Established in 1942, the OSS was created to coordinate the U.S. government’s global espionage activities. While Wonder Woman debuted months before the OSS was created, once she left Paradise Island in January 1942, she quickly joined the ranks of the spy agency. Though she wasn’t American herself, the Amazon royal acted as an American agent thanks to her passion for Steve Trevor, the human who was shot down over the waters of her isolated home.

How did a foreign princess with no paperwork or alias become a part of a secretive U.S. government agency? Adam Karenina Sherif, an academic historian and writer who has written on World War II and American comics, including the earliest Wonder Woman appearances, cheekily calls it “identity theft” when unpacking the career move. In 1942’s Sensation Comics #1, Wonder Woman has a chance meeting with an army nurse that leads to her gaining the iconic Diana Prince alter ego, though it’s a less than honest superheroic setup.

“She meets the real Diana Prince on the street in D.C.,” Sherif tells Polygon. “And she says, ‘Oh, if you take off your glasses we look quite similar. Could I buy your identification, please?’ And Diana Prince is like, ‘Yeah, mate, you can have it,’ and sells her identity to Wonder Woman. And then Wonder Woman starts cosplaying as this woman in her day job and just keeps her identity forever.” Two issues later, the new Diana Prince leaves her role as an army nurse to follow Steve Trevor into the OSS as a secretary.

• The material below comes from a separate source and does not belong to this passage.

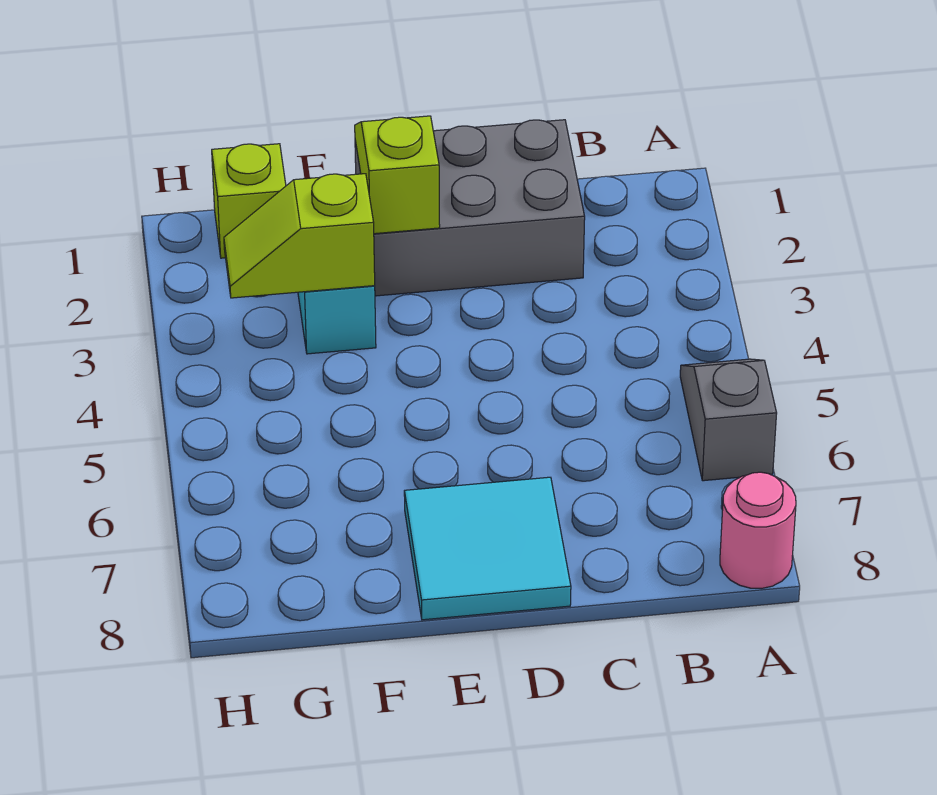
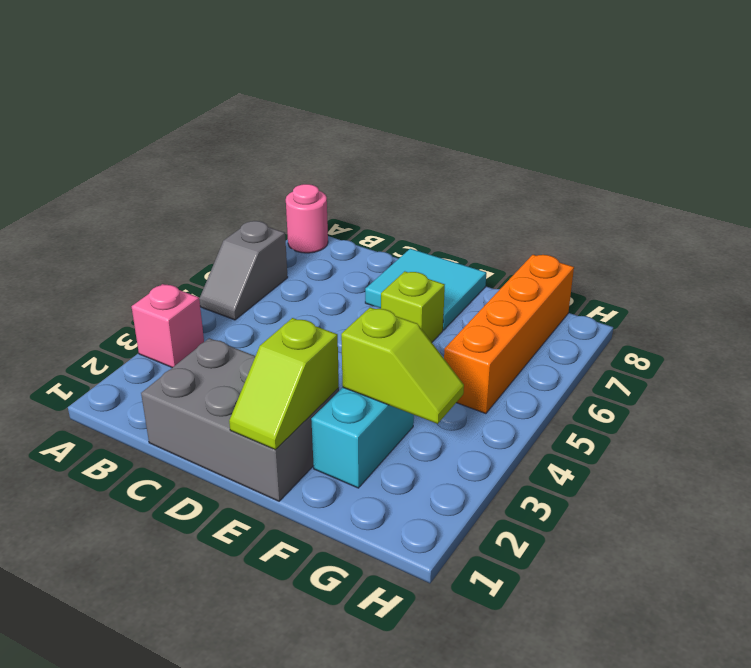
none -> pink brick A3 level 1
lime brick G1 level 1 -> lime brick E6 level 1
none -> orange brick G5:G8 level 1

Sensation Comics #5 (1942)
Image: William Moulton Marston, Harry G. Peter/DC Comics

As war consumed the world, Wonder Woman rose up the ranks of the OSS, becoming more powerful and ever more involved with America’s national interests. But her role in the OSS and the publisher’s output had to reflect the real world. “Having Diana be an OSS agent is a way to have her involved in the war that’s in line with where the U.S. was at,” Sherif says. “It’s not front line stuff because at the time isolationism was still one of the prevailing attitudes, so they couldn’t put her directly in the theater of war.” The OSS gave DC, then All-American Comics, a space to center Diana in wartime stories while toeing the political line. It was also a realistic reflection of the fact that America had no women on the battlefield, though many were involved in the war effort.

It is not a coincidence that Wonder Woman’s early appearances would focus on espionage, spy work, and the danger of truth and lies. Co-creator William Moulton Marston was a psychologist who preceded the creation of Wonder Woman with another invention: the systolic blood pressure test, which would later become part of the polygraph machine. Much of Marston’s academic work as a psychologist was concerned with lies and truth telling, and as he moved into comics, those interests seeped into Wonder Woman’s adventures.

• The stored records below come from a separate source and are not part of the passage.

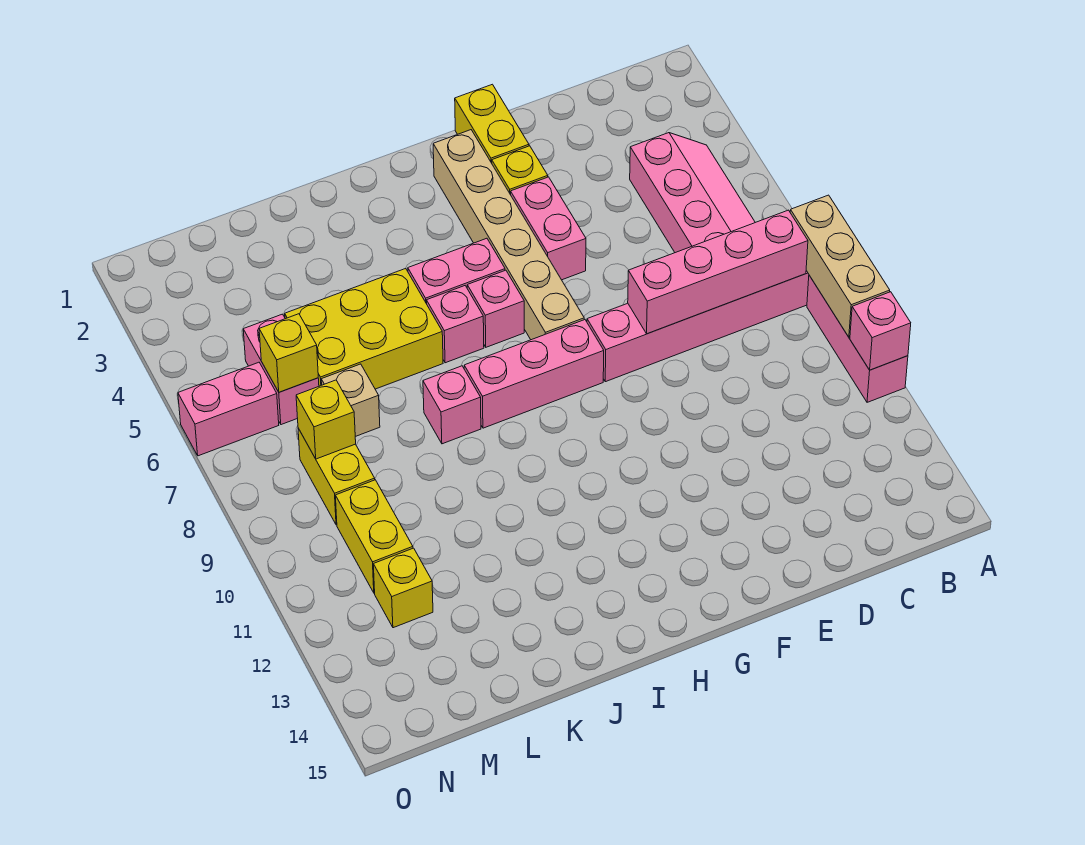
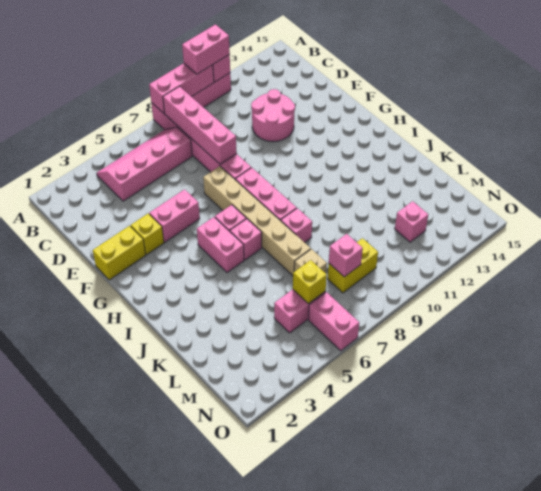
tan brick A8:A10 level 2 -> pink brick A8:A10 level 2
none -> pink brick A10:A11 level 3
none -> pink round brick D11:E12 level 1
tan brick G2:G7 level 1 -> tan brick F7:K7 level 1
yellow brick J5:L6 level 1 -> none
yellow brick M8 level 2 -> pink brick M8 level 2
yellow brick M10:M11 level 1 -> none
yellow brick M12 level 1 -> pink brick M12 level 1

While Diana Prince played in her fictional spy world, wielding her lasso to squeeze answers out of her adversaries, the actual OSS was hoping to crack the code on a real life “truth serum.” The organization would try both mescaline and scopolamine — which had been popular as a so-called truth serum in the ’20s — before settling on a marijuana extract. There was something incredibly intoxicating about the concept of the truth serum in both reality and fiction. “Because of technology and mass communication, WWII became about intelligence, information, spies, and sabotage,” Sherif says. “It’s an aspect of what they call ‘total war’ where, in every aspect of your life, the war is present. Which is more common in Europe at that point but later becomes a thing everywhere.”

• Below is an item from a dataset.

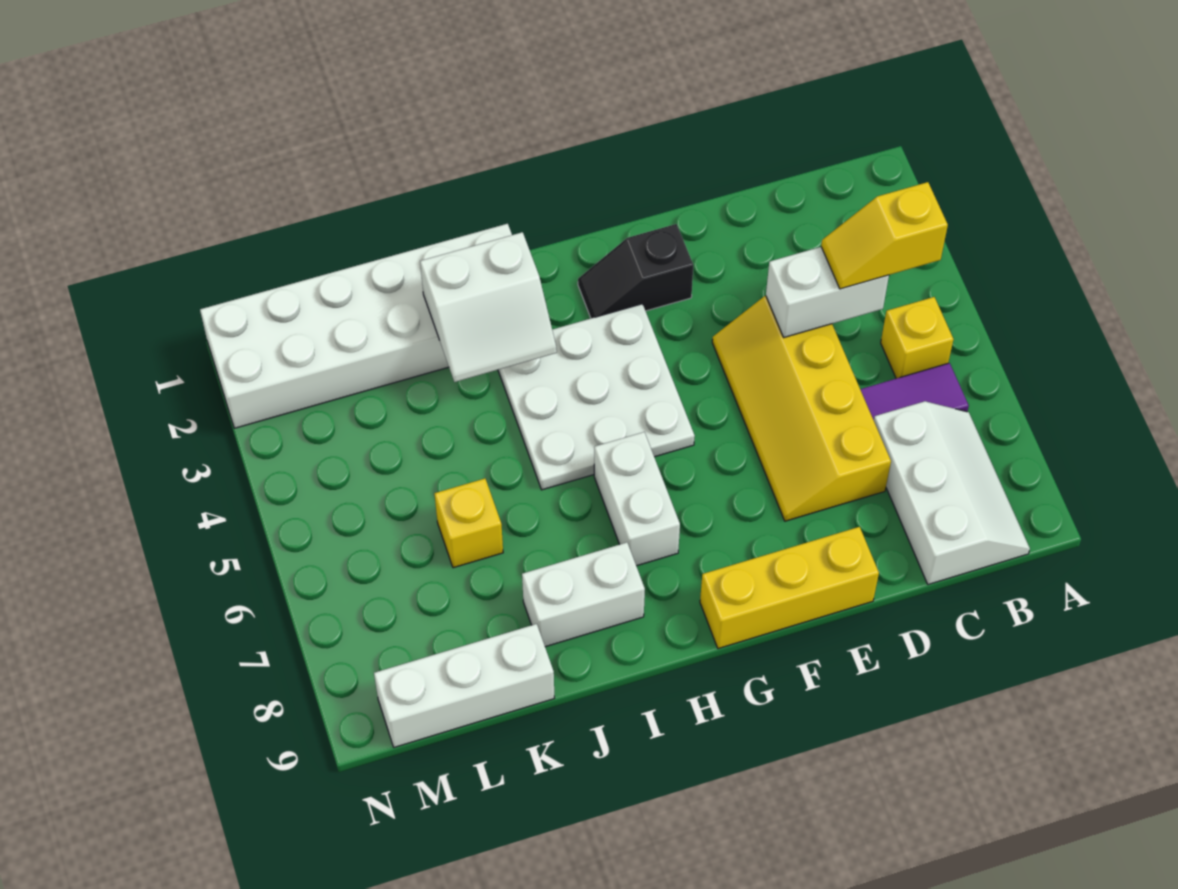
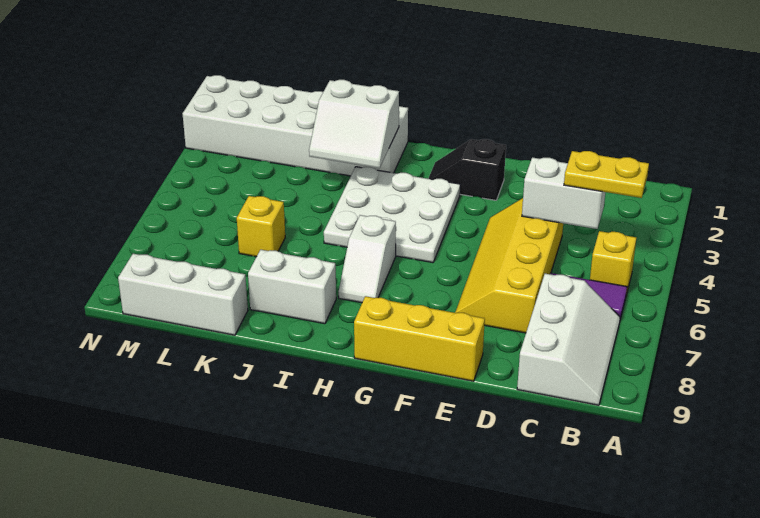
yellow slope B4:C4 level 3 top B -> yellow plate B4:C4 level 3
white brick H6:H7 level 1 -> white slope H6:H7 level 1 top 6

The wartime era saw an explosion of fear-based propaganda, with famous examples like the British propaganda campaign Careless Talk Costs Lives, which spawned movies like The Next of Kin (later released in America with voiceover from J. Edgar Hoover!). That messaging efforts are directly connected to why truth serums held so much appeal in both real life and superhero fiction. In a world where spying and secrets are everything, there’s nothing more powerful or terrifying than something that will allow you to know the enemy’s secrets or for a foe to uncover yours. “That emphasis on not giving away critical information is where the truth serum comes from. The ultimate fear is that someone could get this information out of you, or you might accidentally say something and a Nazi operative is behind you.” Those real-life fears quickly carved a path into the world of comics and espionage stories. “In that way, truth serums become the weapon of choice for your fictional enemies.”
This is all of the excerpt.